Nigerian students have been thrown off university courses and ordered to leave the UK after a currency crisis left them struggling to pay tuition fees on time. Teesside University students were blocked from their studies and reported to the Home Office after the value of Nigeria’s naira plummeted, wiping out their savings. Some of the students said they felt suicidal as they accused the university of taking a “heartless” approach to those who fell into arrears as a consequence.A university spokesman said failure to pay was a breach of visa sponsorship requirements, and that it had “no choice” but to alert the Home Office. The Home Office said visa sponsorship decisions rested with the institution.
Nigeria is currently experiencing its worst economic crisis which is having a significant impact on Nigerian students at some UK universities.
Before beginning their studies at Teesside, affected students were told they had to show proof of having enough funds to pay tuition fees and living expenses.

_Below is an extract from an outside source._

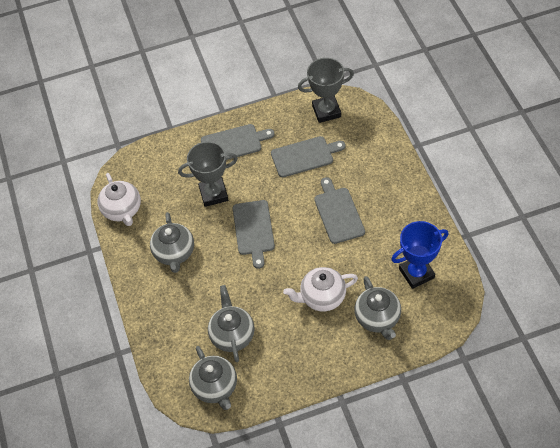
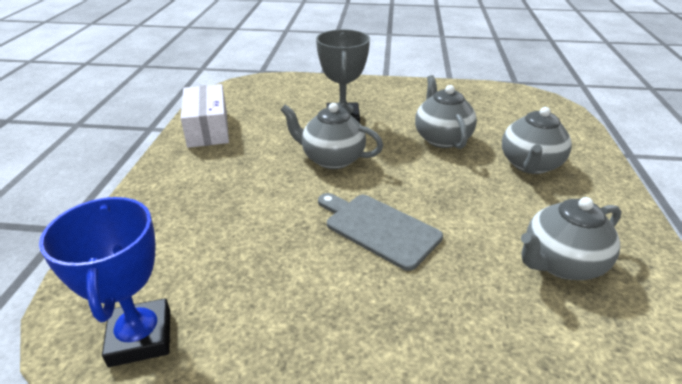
grey cutting board: 4 -> 1
grey trophy: 2 -> 1
white box: 0 -> 1
white teapot: 2 -> 0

However, those funds were significantly depleted as a result of the crisis in their home country.
This exacerbated financial problems already being experienced by students as a result of the university changing tuition fee payment plans from seven instalments to three.
A group of students, 60 of whom shared their names with the BBC, began pressing the university for support after a number of people who defaulted on payments were frozen out of university accounts and involuntarily withdrawn from their courses.


Some were reportedly also contacted by debt collection agencies contracted by the university.
The Home Office told students, including Ms Ibrahim, that their permission to enter the UK had been cancelled because they stopped studying at the university.
The letters, seen by the BBC, offer a date by which the student must leave the country and say they do not have a “right of appeal or administrative review against the decision”.